農民連も実行委に参加 食の安全など積極的に発言

 21日の開会集会後に行われた「教育フォーラム7 子どもの育ちと食・農業・環境」は、食健連の坂口正明事務局長がコーディネーターを務め、学校給食職員、父母らとともに、千葉県・多古町旬の味産直センターの小林由紀夫さんがパネリストとして報告しました。

 パネリストの各氏は、貧困と格差が拡大するもとで、給食以外に満足な食事がとれないなど、子どもたちの食生活に深刻な乱れや欠乏が広がっている実態を指摘。「子どもたちの生きる力をはぐくむために、学校給食の果たす役割はますます大きくなっている」と共通して訴えました。

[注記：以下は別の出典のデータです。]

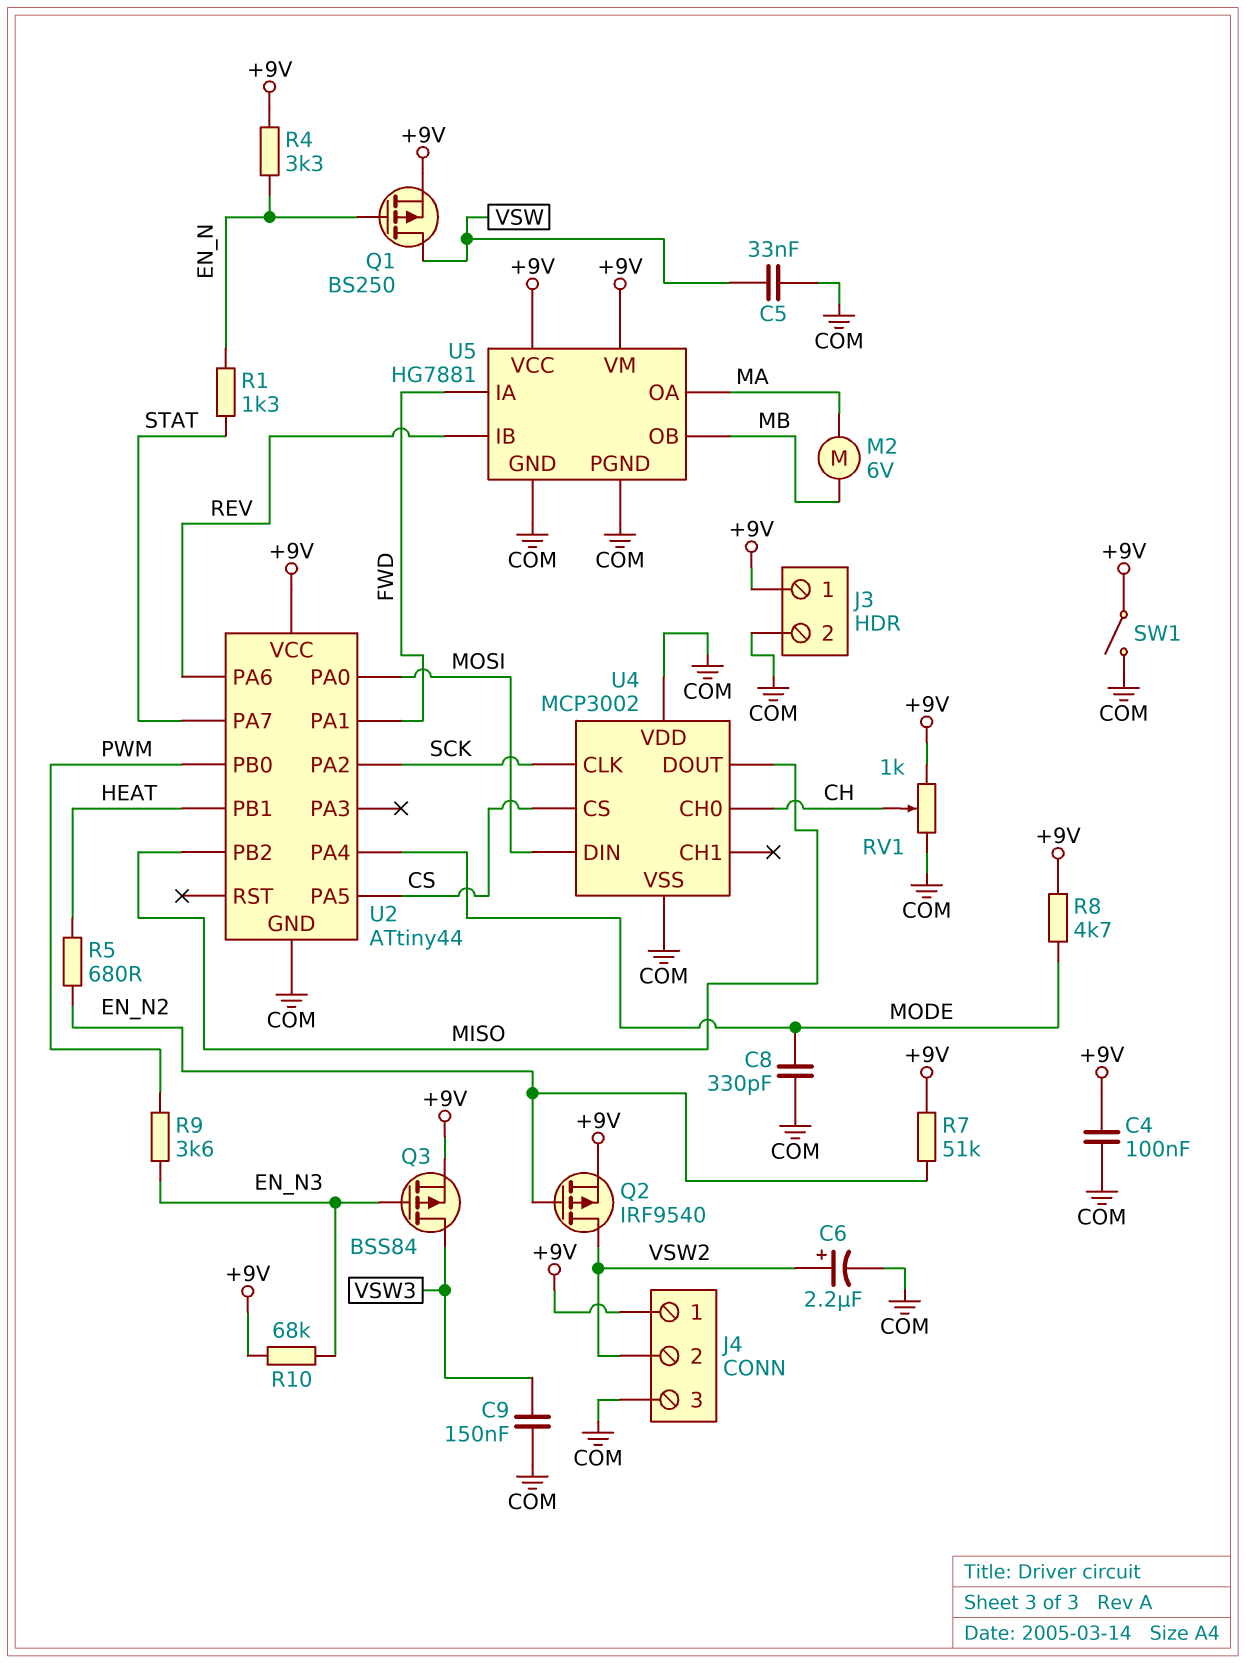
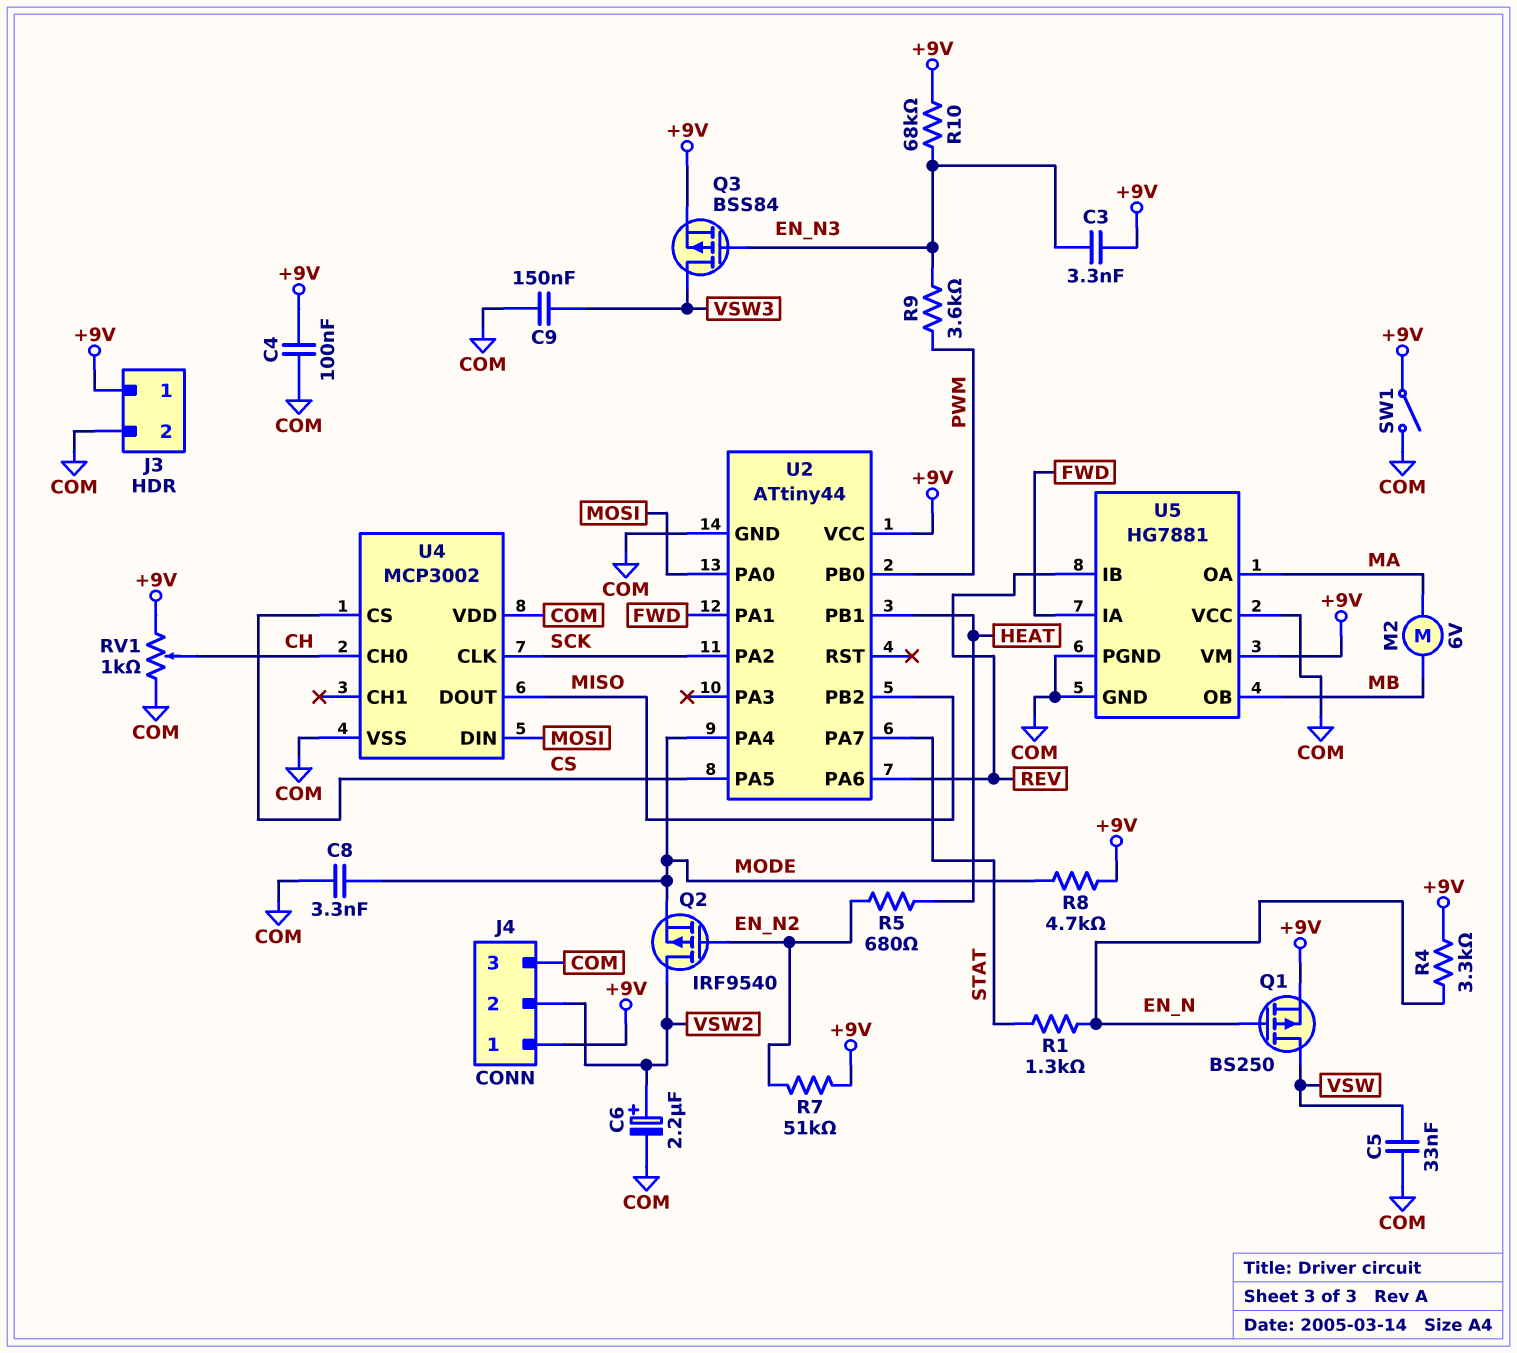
C3: none -> 3.3nF (+9V, EN_N3)
C8: 330pF (COM, MODE) -> 3.3nF (COM, MODE)
Q2: PMOS IRF9540 (G EN_N2, D VSW2, S +9V) -> PMOS IRF9540 (G EN_N2, D VSW2, S MODE)
U5 pin VCC: +9V -> COM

千葉・多古町の小林さんは、東京の学校給食に野菜を供給するとりくみを報告しました

 小林さんは、産直センターが東京の小中学校に野菜を届けている活動について発言。生産者が農産物をもって学校を訪問したり、反対に子どもたちが農村を訪問したりすることを通じて、子どもたちが食べ物に強い関心を持つようになることを紹介し、「産地と結びついた給食は、食に対する主体性を育てる」と強調しました。

 22、23の両日にわたって開かれた「体育・健康・食教育」の分科会では、中京女子大学の新村洋史教授が討論の投げかけを行い、「地域と学校の共同で、学校給食を『食教育』にふさわしいものに発展させよう」と呼びかけました。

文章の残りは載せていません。